Une disparition "troublante"
Le 8 septembre 1987, Françoise Hohmann, 23 ans, débute sa journée de travail. Représentante pour la marque Electrolux, elle fait du porte-à-porte dans des immeubles alsaciens pour vendre des aspirateurs. En fin de journée, après avoir commencé par les étages supérieurs, elle toque à une porte située au rez-de-chaussée. Un homme, Jean-Marc Reiser, lui ouvre.
Par la suite, personne ne la verra sortir de cet immeuble. Pas même l'amie avec qui elle devait aller boire un verre, et qui l'a attendue devant le bâtiment pendant quelques minutes avant de s'impatienter et partir, non sans avoir aperçu la voiture de Françoise toujours garée sur le parking, raconte Me Valérie Gletty, qui a défendu les parents de la jeune femme lors du procès en 2001.

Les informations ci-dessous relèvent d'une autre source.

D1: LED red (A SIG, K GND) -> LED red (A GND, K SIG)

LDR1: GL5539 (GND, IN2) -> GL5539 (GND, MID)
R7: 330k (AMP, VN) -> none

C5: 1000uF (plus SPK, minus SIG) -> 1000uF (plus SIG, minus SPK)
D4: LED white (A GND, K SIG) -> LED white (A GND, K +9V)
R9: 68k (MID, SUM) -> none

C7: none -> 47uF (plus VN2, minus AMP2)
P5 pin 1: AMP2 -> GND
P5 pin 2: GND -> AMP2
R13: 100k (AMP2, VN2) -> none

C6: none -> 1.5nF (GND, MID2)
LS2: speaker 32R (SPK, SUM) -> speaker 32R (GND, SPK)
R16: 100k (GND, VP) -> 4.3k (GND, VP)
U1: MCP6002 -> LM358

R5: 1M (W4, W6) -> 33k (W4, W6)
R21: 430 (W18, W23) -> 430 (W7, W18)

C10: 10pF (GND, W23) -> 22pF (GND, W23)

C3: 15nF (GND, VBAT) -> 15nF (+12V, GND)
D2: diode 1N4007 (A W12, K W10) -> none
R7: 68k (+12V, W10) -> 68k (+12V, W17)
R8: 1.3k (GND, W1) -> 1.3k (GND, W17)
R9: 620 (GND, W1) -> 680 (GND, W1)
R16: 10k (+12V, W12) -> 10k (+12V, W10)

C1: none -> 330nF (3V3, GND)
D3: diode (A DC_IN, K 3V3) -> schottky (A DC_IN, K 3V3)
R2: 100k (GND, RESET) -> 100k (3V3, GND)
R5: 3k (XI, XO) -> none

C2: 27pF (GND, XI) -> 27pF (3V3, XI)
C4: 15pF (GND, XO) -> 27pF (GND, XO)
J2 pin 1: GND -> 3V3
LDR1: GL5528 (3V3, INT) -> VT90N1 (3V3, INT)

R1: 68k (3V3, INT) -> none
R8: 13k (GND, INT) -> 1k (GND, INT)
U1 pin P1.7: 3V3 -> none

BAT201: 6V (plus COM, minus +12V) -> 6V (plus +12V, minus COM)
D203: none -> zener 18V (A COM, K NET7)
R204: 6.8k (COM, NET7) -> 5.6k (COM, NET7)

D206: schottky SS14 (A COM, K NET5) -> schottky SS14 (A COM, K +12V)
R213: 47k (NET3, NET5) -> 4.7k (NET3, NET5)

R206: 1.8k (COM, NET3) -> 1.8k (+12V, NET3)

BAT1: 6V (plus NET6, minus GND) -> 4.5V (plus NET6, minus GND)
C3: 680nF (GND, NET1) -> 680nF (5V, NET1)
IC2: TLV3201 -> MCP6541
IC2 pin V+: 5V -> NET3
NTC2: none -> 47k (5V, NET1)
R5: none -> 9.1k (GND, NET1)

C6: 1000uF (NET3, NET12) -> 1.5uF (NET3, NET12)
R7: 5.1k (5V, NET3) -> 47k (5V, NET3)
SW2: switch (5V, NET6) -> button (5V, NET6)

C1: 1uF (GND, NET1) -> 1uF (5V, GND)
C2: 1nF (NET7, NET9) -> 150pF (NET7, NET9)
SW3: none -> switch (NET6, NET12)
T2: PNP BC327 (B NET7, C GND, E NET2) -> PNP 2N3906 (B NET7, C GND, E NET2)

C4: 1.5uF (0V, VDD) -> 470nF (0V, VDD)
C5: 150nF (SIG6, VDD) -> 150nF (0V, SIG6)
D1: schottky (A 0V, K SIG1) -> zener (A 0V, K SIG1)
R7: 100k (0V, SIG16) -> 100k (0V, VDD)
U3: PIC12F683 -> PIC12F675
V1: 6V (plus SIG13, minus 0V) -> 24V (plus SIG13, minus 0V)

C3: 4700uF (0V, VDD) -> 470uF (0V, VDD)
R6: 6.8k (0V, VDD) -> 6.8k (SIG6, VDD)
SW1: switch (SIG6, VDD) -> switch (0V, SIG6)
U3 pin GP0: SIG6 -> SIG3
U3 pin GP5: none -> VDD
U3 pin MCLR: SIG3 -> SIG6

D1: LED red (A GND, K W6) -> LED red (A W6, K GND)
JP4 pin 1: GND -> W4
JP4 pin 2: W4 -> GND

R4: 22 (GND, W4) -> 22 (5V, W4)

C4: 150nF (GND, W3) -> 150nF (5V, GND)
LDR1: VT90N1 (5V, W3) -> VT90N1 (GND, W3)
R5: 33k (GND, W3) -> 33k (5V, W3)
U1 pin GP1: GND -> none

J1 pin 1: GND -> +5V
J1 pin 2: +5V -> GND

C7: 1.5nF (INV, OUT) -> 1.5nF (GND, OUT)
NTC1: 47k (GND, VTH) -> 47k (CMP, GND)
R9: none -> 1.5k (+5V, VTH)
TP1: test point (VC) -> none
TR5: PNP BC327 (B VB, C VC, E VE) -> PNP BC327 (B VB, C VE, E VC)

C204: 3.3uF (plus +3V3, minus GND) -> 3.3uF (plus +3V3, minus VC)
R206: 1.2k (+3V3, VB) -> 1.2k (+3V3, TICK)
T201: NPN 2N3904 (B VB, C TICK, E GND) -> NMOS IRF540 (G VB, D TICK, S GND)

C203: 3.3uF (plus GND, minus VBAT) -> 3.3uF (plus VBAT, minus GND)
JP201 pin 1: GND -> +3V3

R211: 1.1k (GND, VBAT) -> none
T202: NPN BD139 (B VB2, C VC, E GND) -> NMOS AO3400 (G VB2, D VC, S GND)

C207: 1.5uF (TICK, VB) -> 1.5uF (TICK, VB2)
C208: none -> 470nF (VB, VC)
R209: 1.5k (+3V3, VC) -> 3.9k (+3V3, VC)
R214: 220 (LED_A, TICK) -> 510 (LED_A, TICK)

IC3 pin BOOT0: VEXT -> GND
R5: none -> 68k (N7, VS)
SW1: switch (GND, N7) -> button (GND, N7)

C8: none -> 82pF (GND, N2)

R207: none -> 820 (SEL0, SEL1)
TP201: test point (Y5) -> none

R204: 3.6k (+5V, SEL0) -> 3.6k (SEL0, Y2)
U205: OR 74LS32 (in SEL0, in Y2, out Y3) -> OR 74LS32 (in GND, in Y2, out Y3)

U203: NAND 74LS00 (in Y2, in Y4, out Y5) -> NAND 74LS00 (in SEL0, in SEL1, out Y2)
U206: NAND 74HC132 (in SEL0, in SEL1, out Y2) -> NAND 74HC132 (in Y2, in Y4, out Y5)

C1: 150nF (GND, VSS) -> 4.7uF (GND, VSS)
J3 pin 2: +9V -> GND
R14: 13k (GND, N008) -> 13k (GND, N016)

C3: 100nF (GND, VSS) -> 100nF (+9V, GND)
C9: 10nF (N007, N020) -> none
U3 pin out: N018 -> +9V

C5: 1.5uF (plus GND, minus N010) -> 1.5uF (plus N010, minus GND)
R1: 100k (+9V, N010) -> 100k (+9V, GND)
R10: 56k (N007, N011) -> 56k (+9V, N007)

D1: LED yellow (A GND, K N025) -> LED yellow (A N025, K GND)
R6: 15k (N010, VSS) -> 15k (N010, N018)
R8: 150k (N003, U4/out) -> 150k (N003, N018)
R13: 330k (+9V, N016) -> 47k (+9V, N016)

"Elle se serait donc désintégrée entre le couloir du rez-de-chaussée et sa voiture. C'est extrêmement troublant", souligne l'avocate.
La voiture, elle, sera finalement découverte trois jours plus tard dans le quartier de la gare, à Strasbourg.
Un procès "laconique" avec peu de débats
Les soupçons des enquêteurs se portent assez rapidement sur la dernière personne à avoir vu Françoise Hohmann vivante. Pourtant, les preuves matérielles contre Jean-Marc Reiser sont minces, voire inexistantes. Car à l'époque, la police dispose de moyens beaucoup moins développés que ceux qui existent aujourd'hui dans le cadre d'une enquête, notamment pour faire des prélèvements ou étudier la téléphonie.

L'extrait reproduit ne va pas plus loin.